A habitation our old English says — A HOME FOR GOD. And this time it’s going to last forever. But where is it? Is it on earth? Is it on the new earth that’s coming down from heaven? NO! We’re told when He ascended, He ascended far above all heavens. Not just above all heavens, but a long way about it. (You see there are no English words to adequately bring forward the greatness of all this). And that’s why I believe there are so many things we would like to know about it and there’s nothing know about it all. WHY? Simply because our brains aren’t big enough to understand it. If God told us it wouldn’t mean anything to us — — it’s beyond our comprehension. But that is what God is getting for you and for me that know Him as Saviour, who know Him as Lord, who know Him as Head of this body (in Ephesians 2 called the new man, that’s the name God has given it). And then one of the great things in these prison Epistle (there are actually 4 of them, 5 if you take in Philemon, but that’s only a personal letter in a personal setting) it surpasses all that man can think about and it’s a reality! If God doesn’t tell us some of the things we’d like to know, well, can’t we wait a little bit longer? We’ve got to anyway whether we like it or not. But can’t we say, ‘Yes, alright, I’ll leave it with the Lord’. Paul says, when writing one of his letters, ‘Now I see partly, then (resurrection, the next life) I shall see fully, I shall know all the things I want to know now’. Now why can’t we take that?

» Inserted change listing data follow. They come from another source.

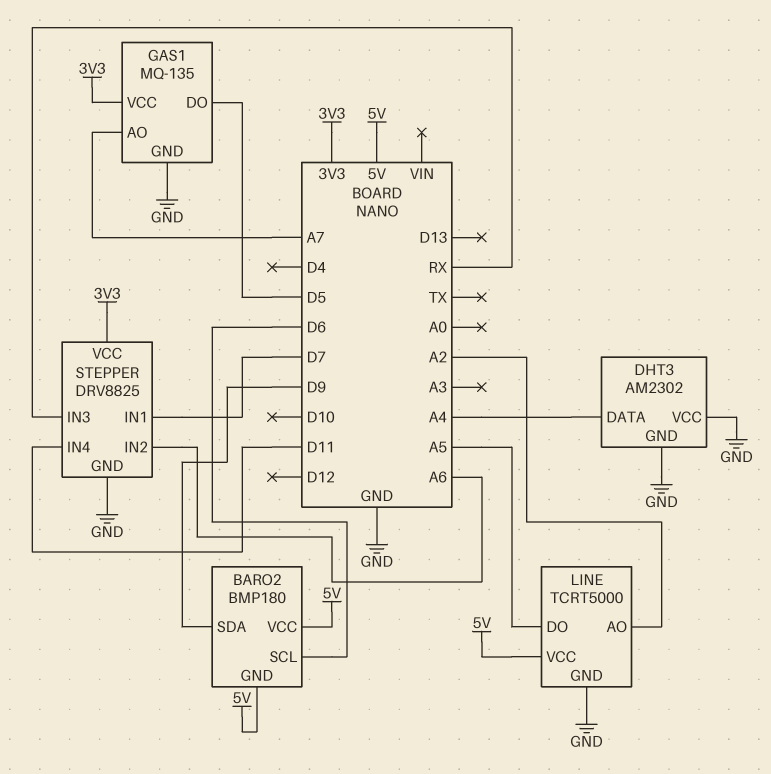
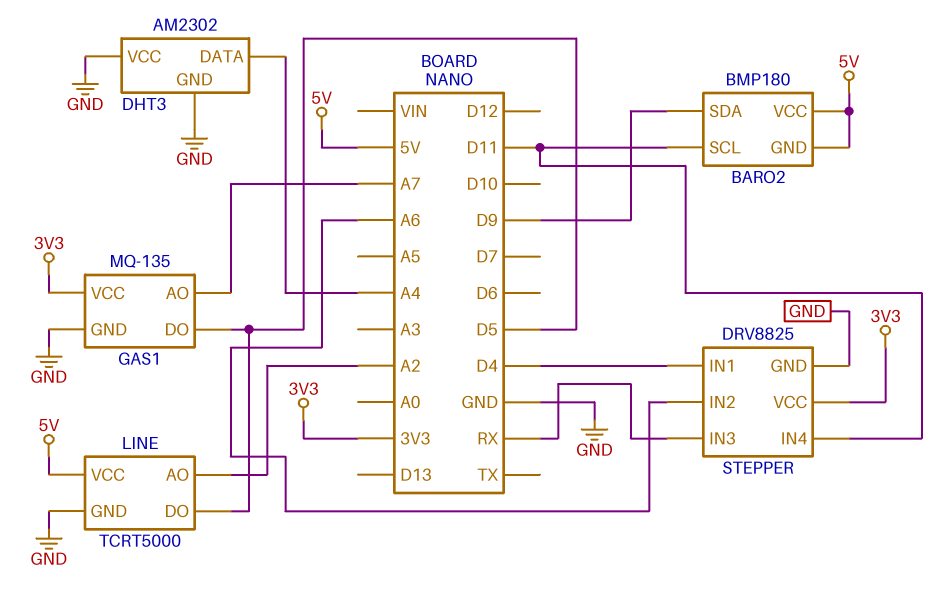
BARO2 pin SCL: D6 -> D11
LINE pin DO: A5 -> D5
STEPPER pin IN1: D7 -> D4

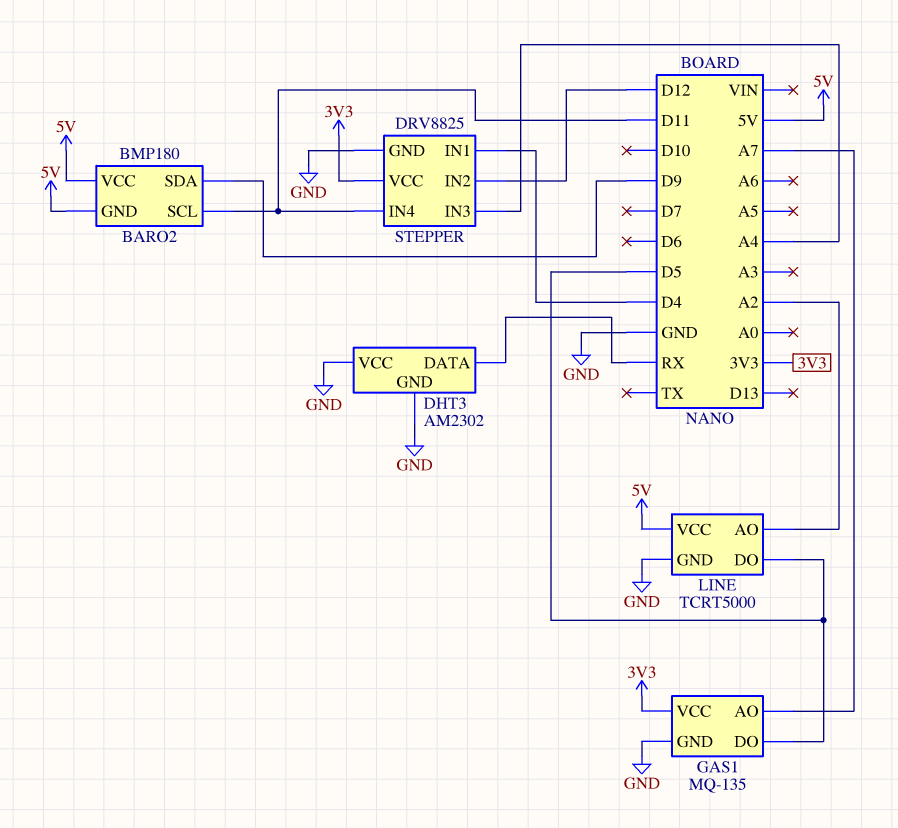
DHT3 pin DATA: A4 -> RX
STEPPER pin IN2: A6 -> D12
STEPPER pin IN3: RX -> A4

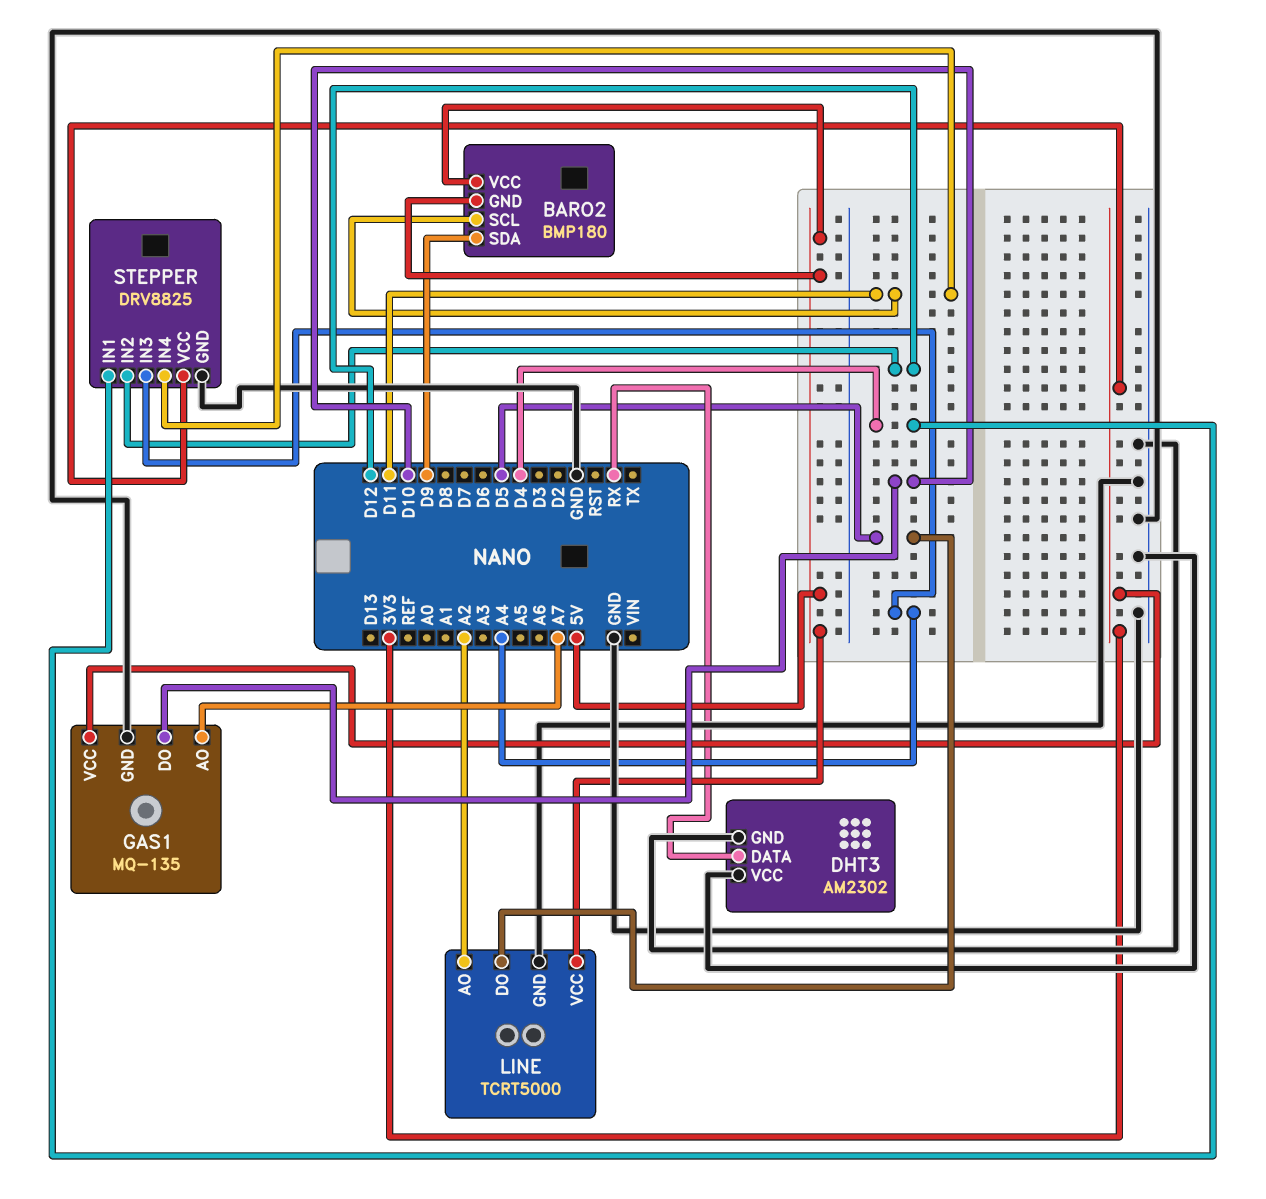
GAS1 pin DO: D5 -> D10

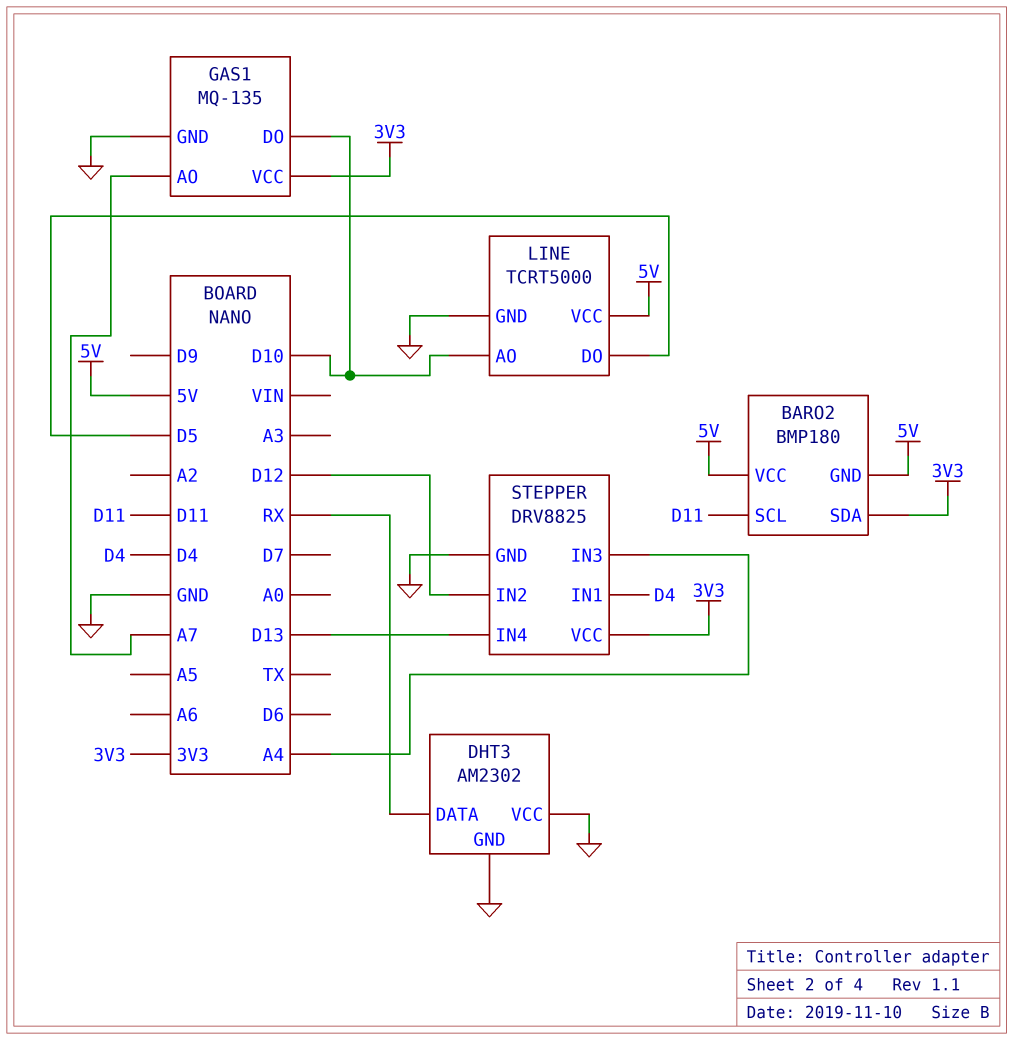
BARO2 pin SDA: D9 -> 3V3
LINE pin AO: A2 -> D10
STEPPER pin IN4: D11 -> D13

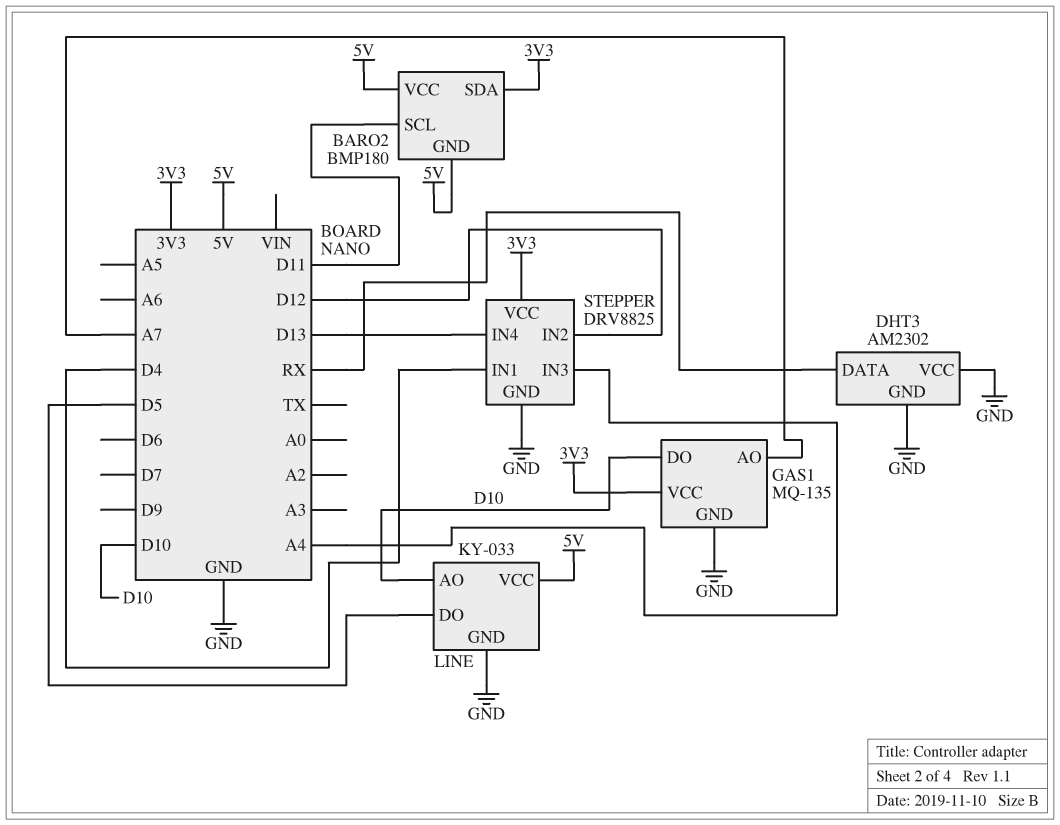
LINE: TCRT5000 -> KY-033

That’s the reason why some of our prayers aren’t answered. And people ask me for help on certain parts of the Bible, and I say, ‘Well look, I’m far from being infallible. I’m still learning myself, and there’s a lot in there that’s beyond human comprehension as I mentioned so many times’. But can’t we trust Him, can’t we say, ‘There’s coming a day, but now I know partially. ‘You know I hear people talk as if they know the Bible from beginning to end: they don’t! They most certainly do not, and they’ll never completely exhaust it, or get to know every little bit in It! You can keep going to this Book that’s written through the Holy Spirit. It’s more than a human book, it’s GOD’S BOOK, written really by Him.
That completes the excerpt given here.